Peer Gynt

Henrik Ibsen in a new version by Arthur Riordan
Rough Magic Theatre Company
Ulster Bank Dublin Theatre Festival O'Reilly Theatre, Belvedere College, Dublin
(2011)

Peer Gynt production photo

Let's peel back the onion layers of this three-hour production of Ibsen's 1867 witty ironic Baron Münchausenian / Faustian / Voltairean picaresque tall tale, poetic and philosophical in equal measure.

Music, in the driver's seat, superlative; adaptation jaunty; direction imaginative; set extraordinary; costumes amusing; lighting moody; acting ensemble excellent; but, as in Peer Gynt's onion, the core is not there. No mercurial Peer, no peerless storyteller boy-man with his eyes on the stars, more an earthbound fallen angel.

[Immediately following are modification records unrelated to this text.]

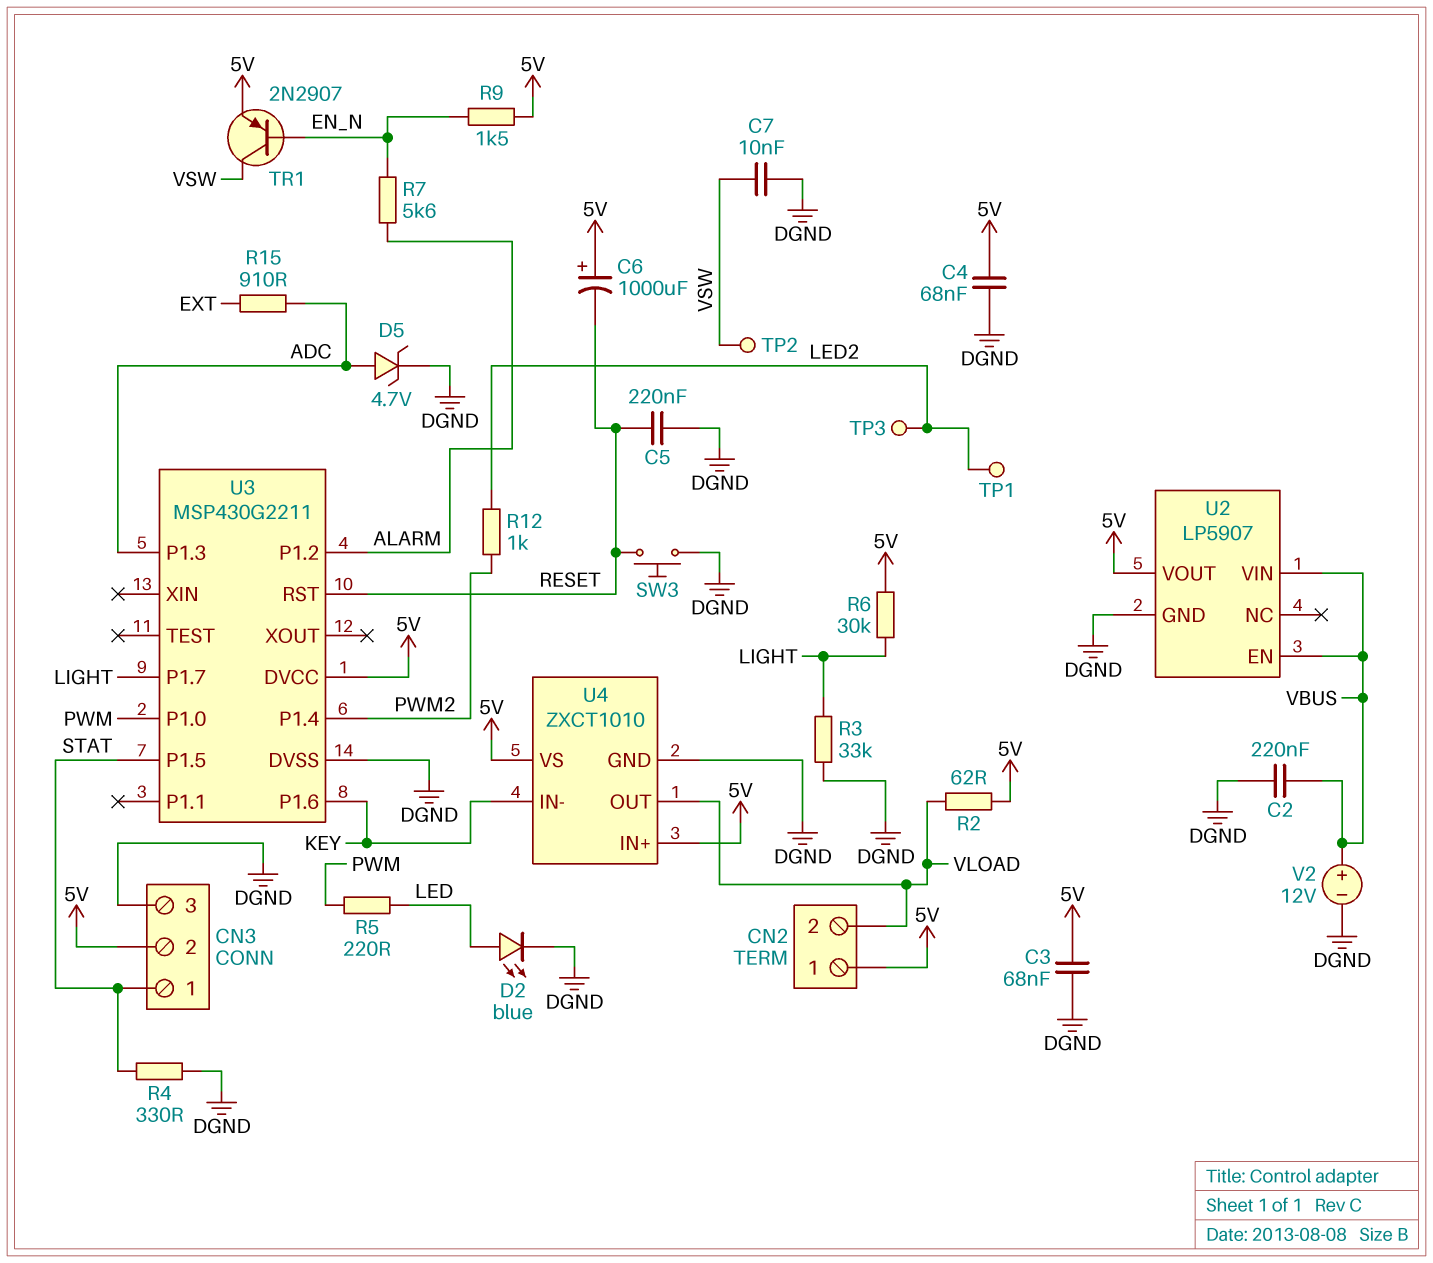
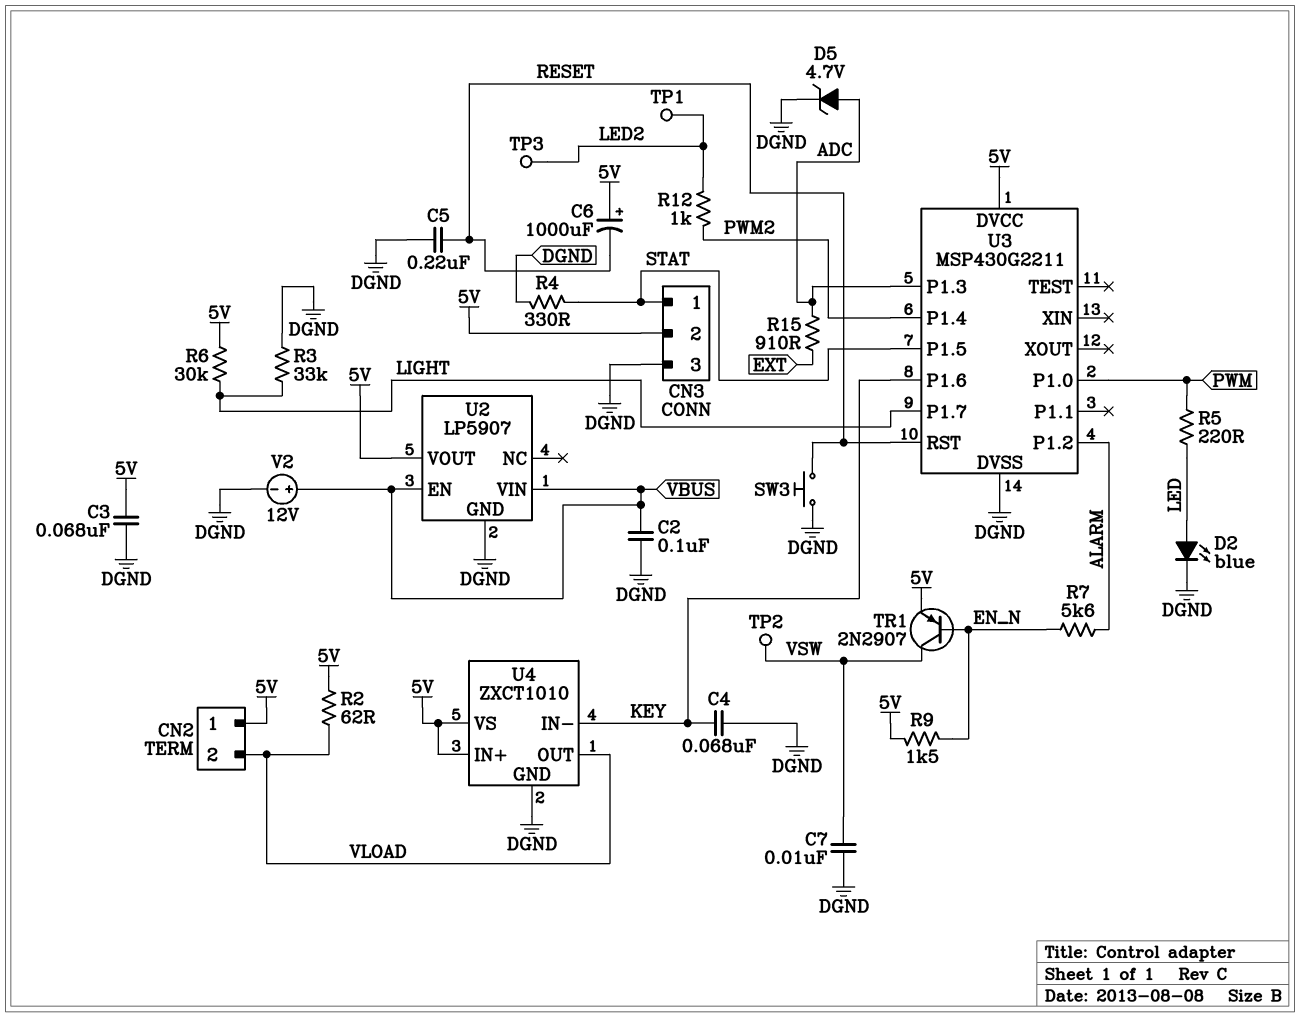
C2: 220nF (DGND, VBUS) -> 100nF (DGND, VBUS)
C4: 68nF (5V, DGND) -> 68nF (DGND, KEY)

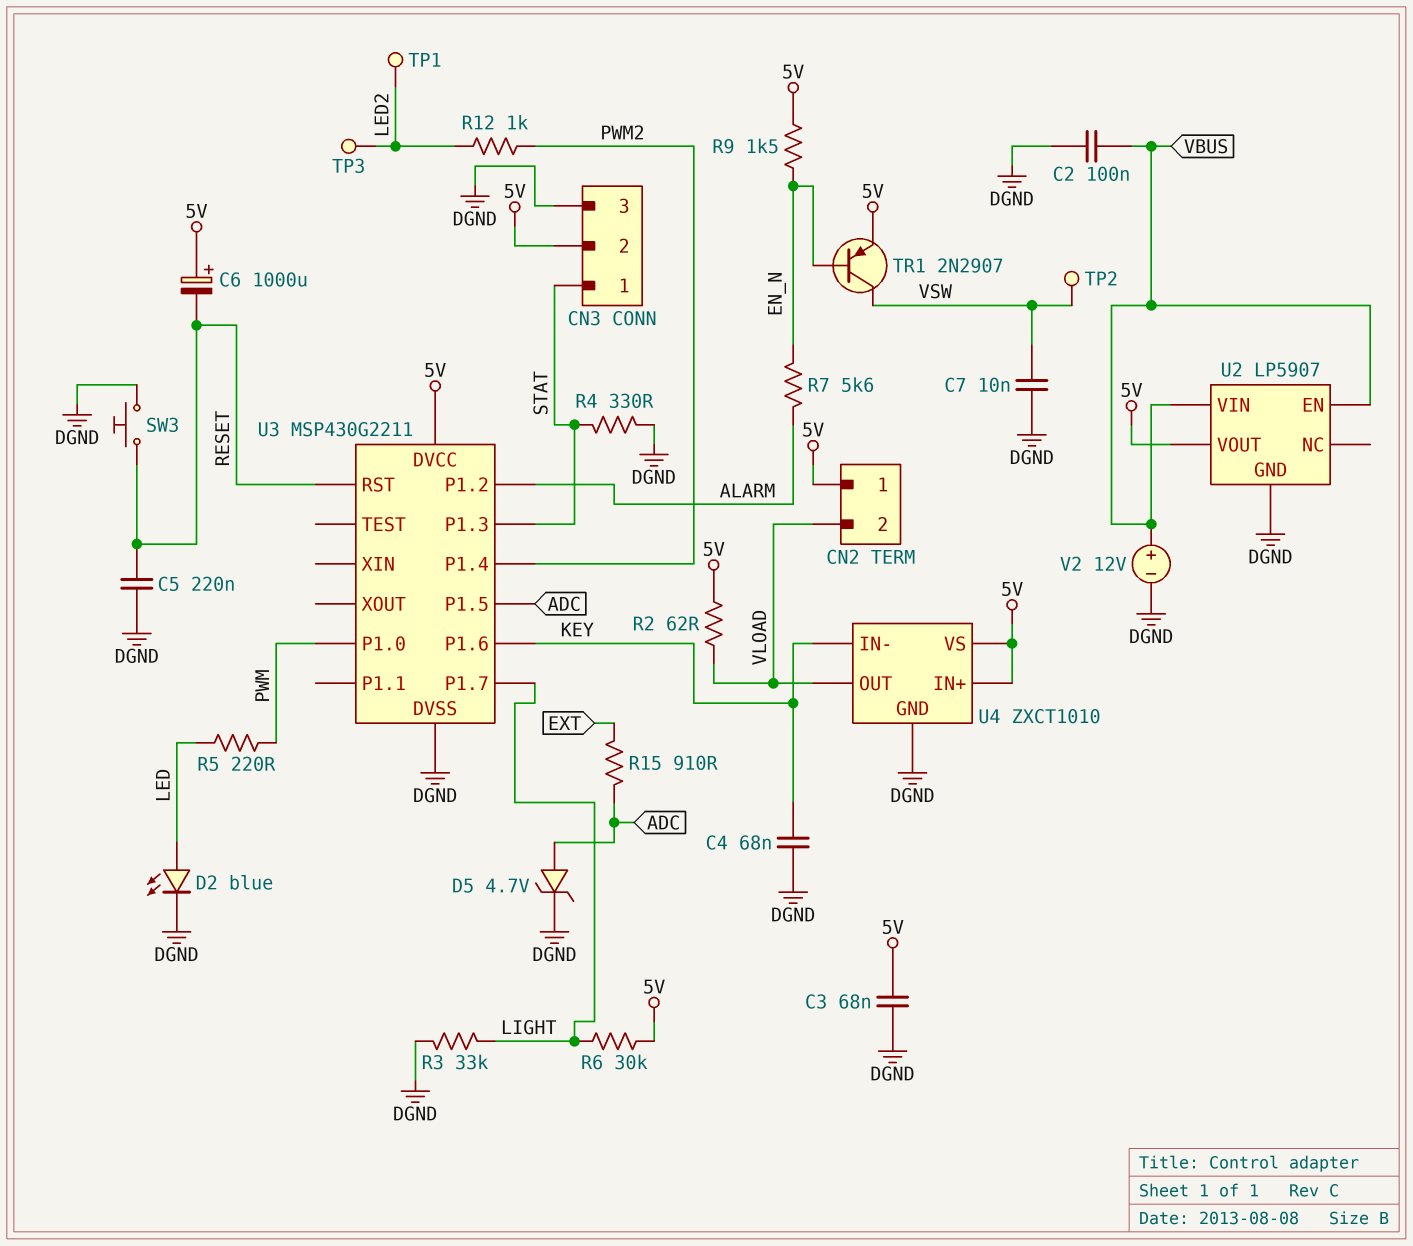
U3 pin P1.3: ADC -> STAT
U3 pin P1.5: STAT -> ADC

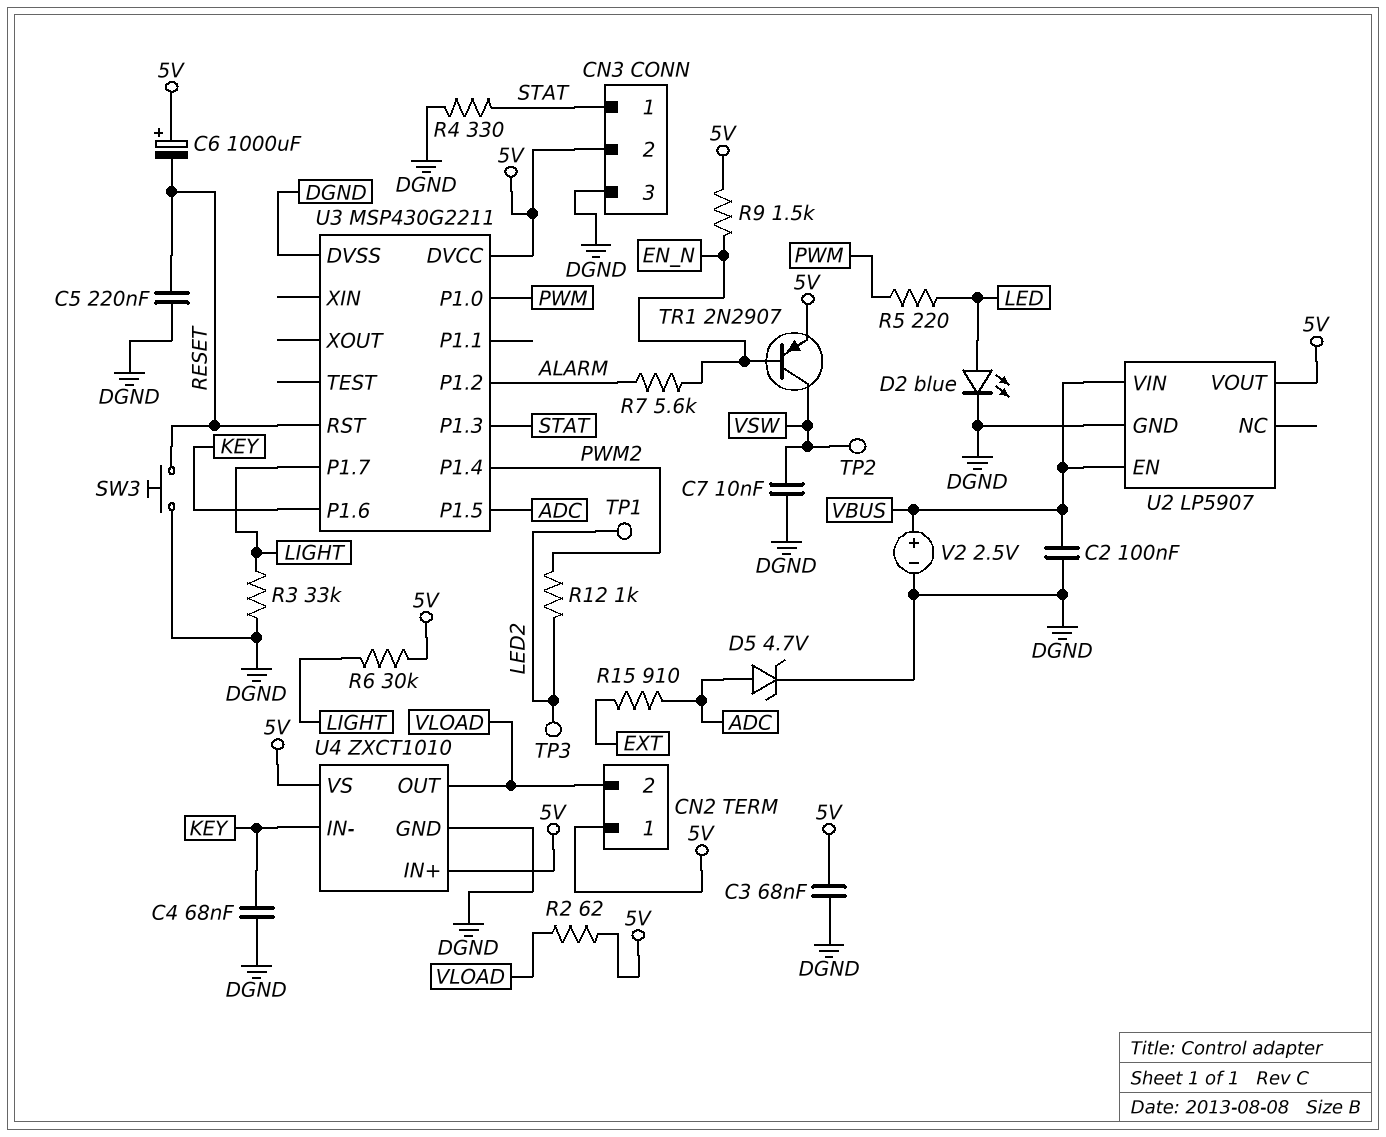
V2: 12V (plus VBUS, minus DGND) -> 2.5V (plus VBUS, minus DGND)

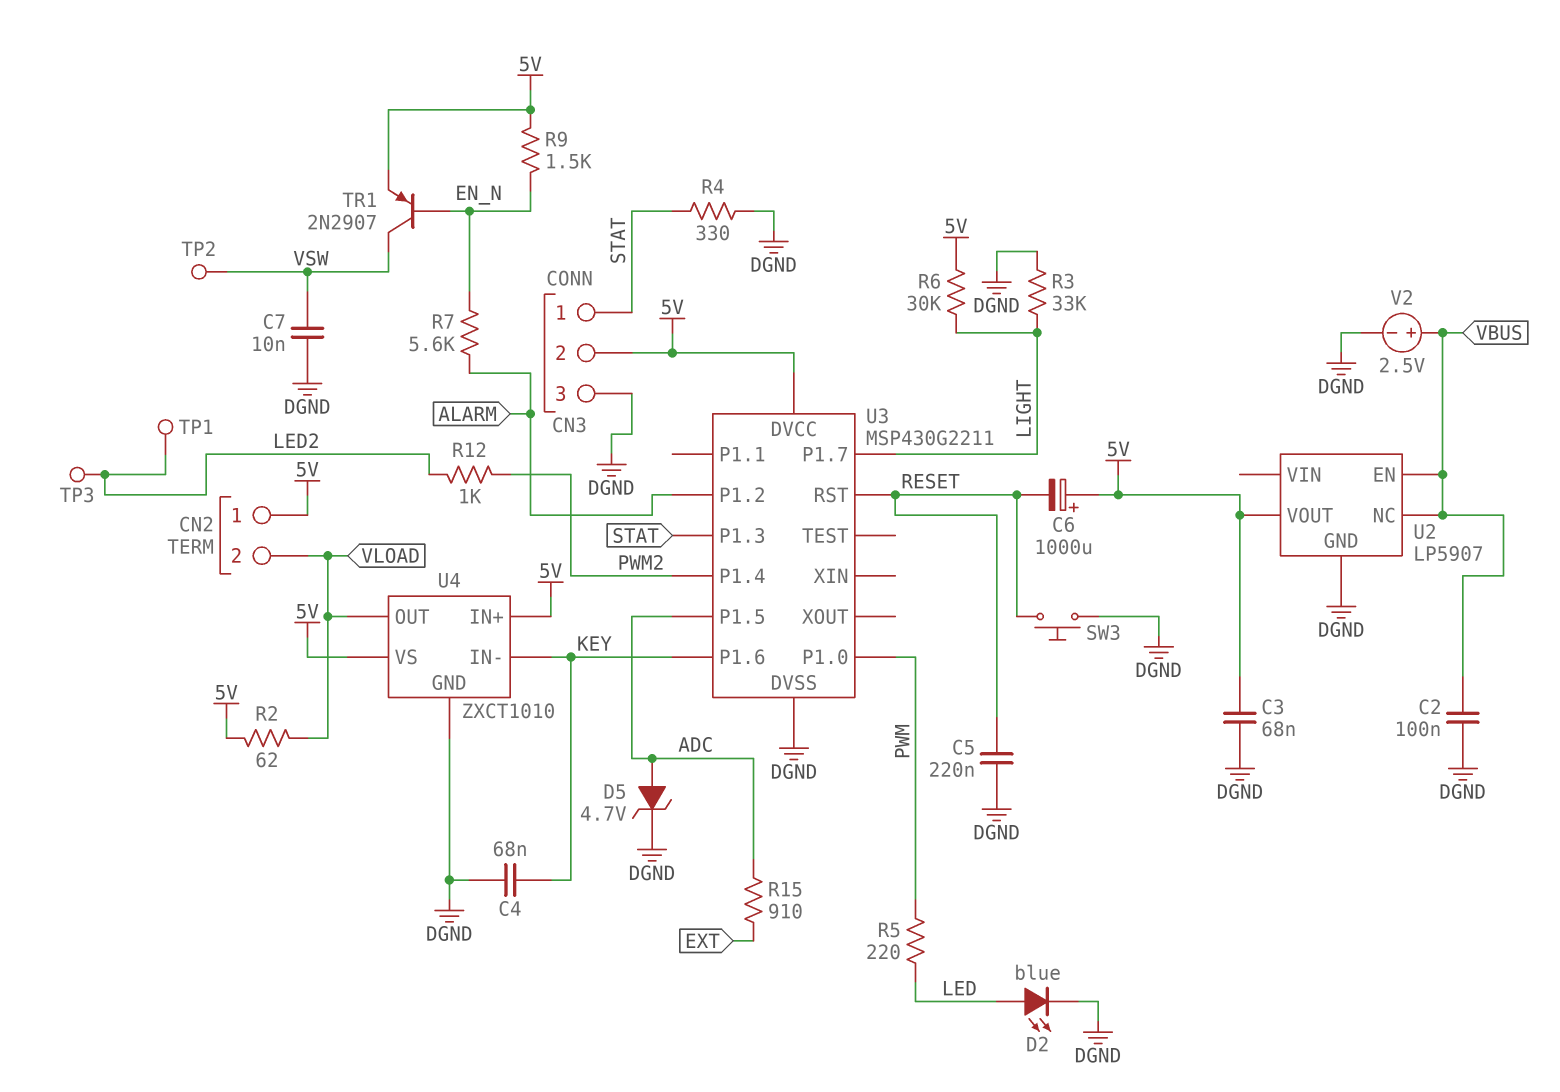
U2 pin NC: none -> VBUS
U2 pin VIN: VBUS -> none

Original music by Tarab, a talented quintet, plays the play's choreography into being. Director Lynne Parker uses them to underpin, structure, and steer the play. Rhythm and musical range - sometimes Gilbert and Sullivan ('a Croesus of the shipping trade'), sometimes rap and jig, sometimes Sprechgesang, improvisational jazz, cabaret, classical, Middle-Eastern oud, Irish bodhrán drum, universal accordion - triumph over text, reign over Peer's journey into the landscape of himself.

But what a broad landscape of the confined mind let loose the set is. One has to read it from left to right. No wonder the actors are miked. On the O'Reilly Theatre stage, one of the widest in Dublin, in Belvedere College, a Jesuit-run private boys school founded in 1832 - James Joyce was a pupil there - Rough Magic have set Peer Gynt.

An Irish Peer Gynt makes very good sense. Yeats and Synge were inspired by the dramatic poem; GB Shaw tried to translate it. And wasn't James Joyce himself obsessed by Ibsen? Ireland's folklore matches Norway's with its belief in little people, its mysterious hidden lakes, bogs and mountains, its religion, and pious conformity.

Rereading it (in Michael Meyer's translation) one hears Irish poetry, its lilt, wit, and gifted way with words. If anyone has the gift of words it is Arthur Riordan, the play's adapter, whose Improbable Frequencies, probably one of the best productions I have ever seen, so dazzled everyone at the 2004 Edinburgh Festival. He acts too.

John Comiskey's and Alan Farquharson's incredible towering set, with sound design by Carl Kennedy and costume design by Joan O'Clery, defines the director's concept. We're in One Flew Over The Cuckoo's Nest land. A grand house turned sanatorium, period antique furniture, tall plants in pots, and floor to ceiling windows. A rotunda in the middle with windows that serve as magical entrances and escape routes on to a garden beyond, the musicians faintly visible through them.

Soft lights, late evening. A man is sitting at a desk, tapping on a typewriter, another watching an old TV promoting this show (Riordan's in-joke - wearing his other hat as an actor), at the other end of the wide wide stage sits a nurse at the reception desk. Peer is brought in, changed into pyjamas - all are in pjs and dressing gowns - given an injection.

Time to dream, to travel to distant lands simply by changing hats - delusional visions and folie de grandeur, schizophrenic dialogues with an angel (the Light Self - Peter Daly) and a daemon (the Dark Self - Fergal McElherron), his divided self and his chorus. Wim Wenders' Wings of Desire angels in grey suits, one with white wings, the other with black.

Well-cast, both are wonderful shape-shifters: toads and snails, child's play. Nurses turn into pig-snouted trolls in 1960s psychedelic glad rags, Riordan their long-haired geriatric hippy trippy Mountain King - he's also the one dishing out the pills from the medicine trolley - the inmates in charge of the asylum.

A very pretty nurse becomes Peer's faithful love, Solveig, doubling as his Eastern delight Anitra. Petite Sarah Greene is perfect in these roles. Karen Ardiff is moving as his mother Aase, and Hilary O'Shaughnessy intimidating as head nurse and Ingrid the betrayed woman in red wedding dress and veil.

A dynamic Will O'Connell enchants in half a dozen minor roles, both male and female. Rory Nolan's low-key Peer Gynt doesn't stand a chance against him. O'Connell, who plays the Writer at the typewriter (surely the Writer is Peer, but no, we're wrong-footed there), the mad Begriffenfeldt, and an alluring dancing girl, has a great sense of rhythm. He and Sarah Greene would have made a nifty couple.

Silver screen influences abound - Powell and Pressburger, Stanley Donen, Ernst Lubitsch - in this cornucopia of styles singing dancing show. There's nothing rough about this magical show, the expensive-looking Hollywood set, high-quality production values, outstanding acting. Only poor 'blowhard loser' 'in-between' Peer seems to have mislaid his romantic quicksilver impulsive self. Grounded by a too too solid set.